Group appeals to President Boakai to address plight of Liberians driven out of the former refugee camp.

By: Naneka A. Hoffman

Buduburam, Ghana, April 30, 2024 – The National Society for Human Rights wants the Government of Liberia to take concrete steps that will help address current situations Liberians living in the Buduburam Refugee Camp in Ghana are going through.

Speaking in a joint press conference at the New Water in the Desert Assembly Apostolic Pentothal Church International, the group’s President, Archbishop Thomas Paul Schirmacker, described the plight of Liberians at the Buduburam Refugee Camp as terrible.

According to him, roofs of church buildings where Liberians seeking refuge after they were driven out of Buduburam are being removed by the Ghanaian government on the grounds that they will not have a sleeping place.

 “What we saw during our visit at the Buduburam Refugee Camp in Ghana last week is very frustrating and [needs] urgent attention from the Government of Liberia,” Archbishop Schirmacker said.
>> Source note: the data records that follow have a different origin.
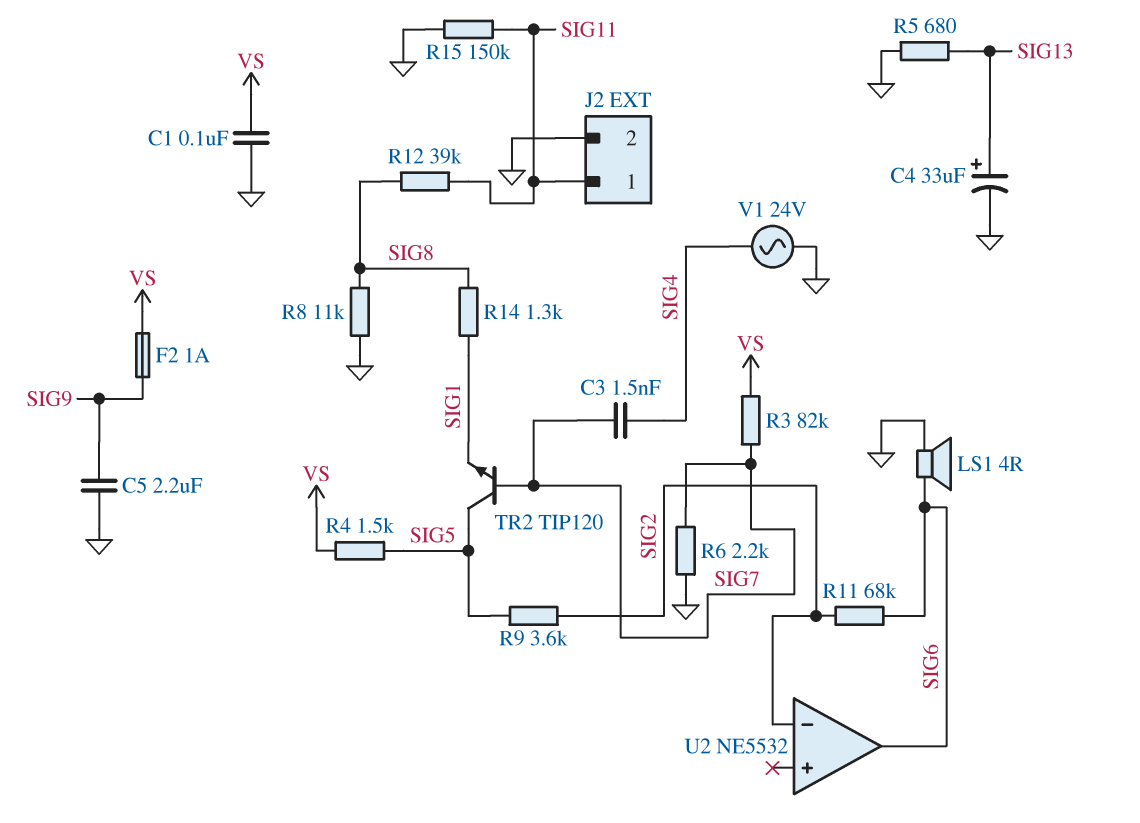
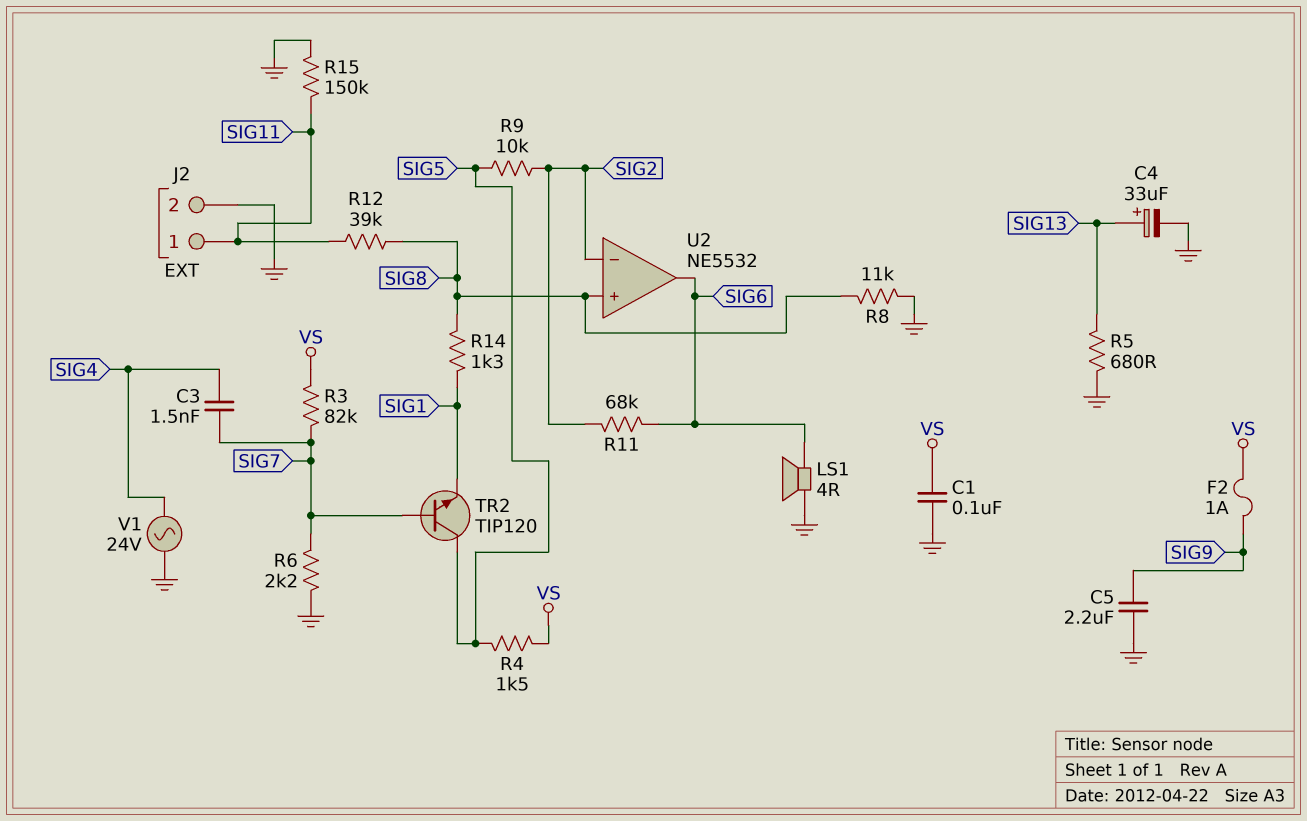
R9: 3.6k (SIG2, SIG5) -> 10k (SIG2, SIG5)
U2 pin in+: none -> SIG8

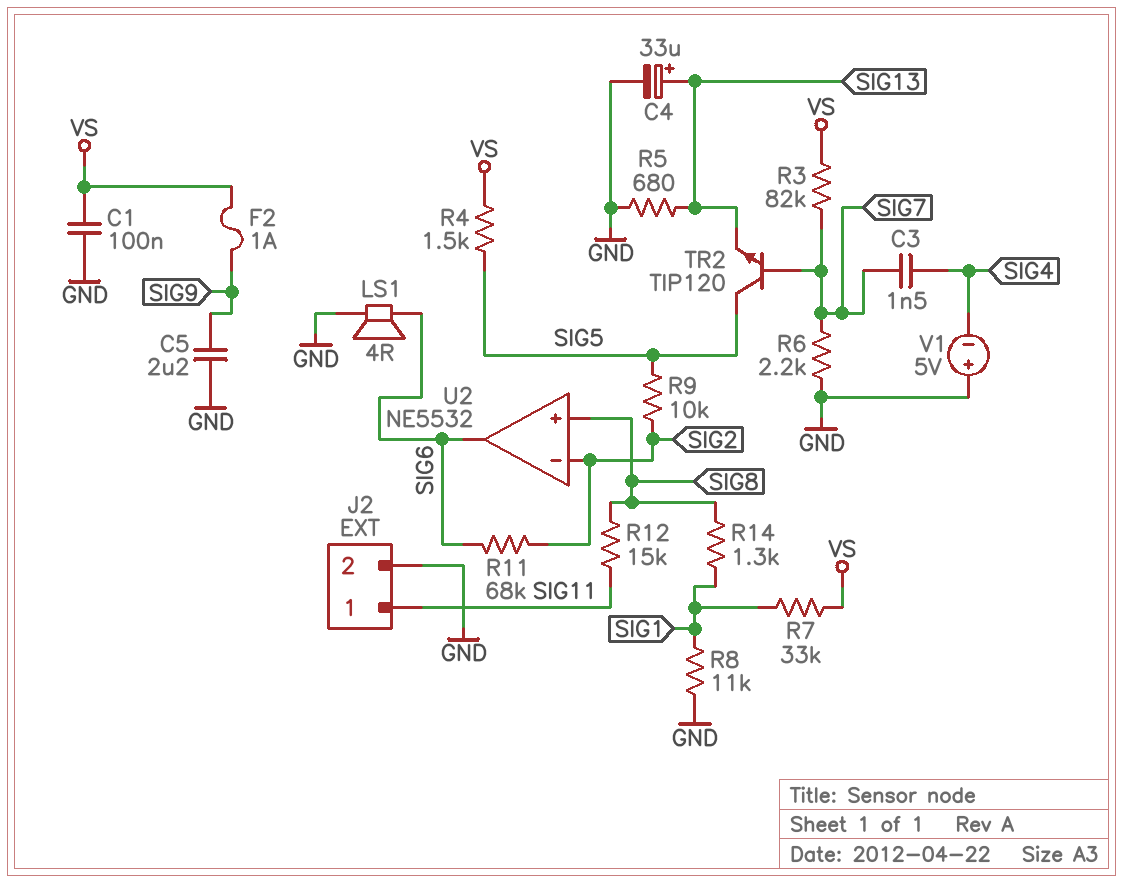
R7: none -> 33k (SIG1, VS)
R8: 11k (GND, SIG8) -> 11k (GND, SIG1)
R12: 39k (SIG8, SIG11) -> 15k (SIG8, SIG11)
R15: 150k (GND, SIG11) -> none
TR2: NPN TIP120 (B SIG7, C SIG5, E SIG1) -> NPN TIP120 (B SIG7, C SIG5, E SIG13)
V1: AC 24V (GND, SIG4) -> 5V (plus GND, minus SIG4)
Also speaking at the press conference, the Secretary General of the National Society for Human Rights, Matthias Bohning, called on Canadian International Footballer Alphonso Davis, who was born at the Buduburam Refugee Camp, to help his fellow Liberians.

Alphonso Davies, born November 2, 2000, is a professional footballer who plays left-back or winger for Bundesliga club Bayern Munich and the Canada national team. He is widely regarded as one of the best full-backs in the world and among the best North American players ever. His exceptional pace, dribbling ability, and creativity have earned him the nickname “The Roadrunner.”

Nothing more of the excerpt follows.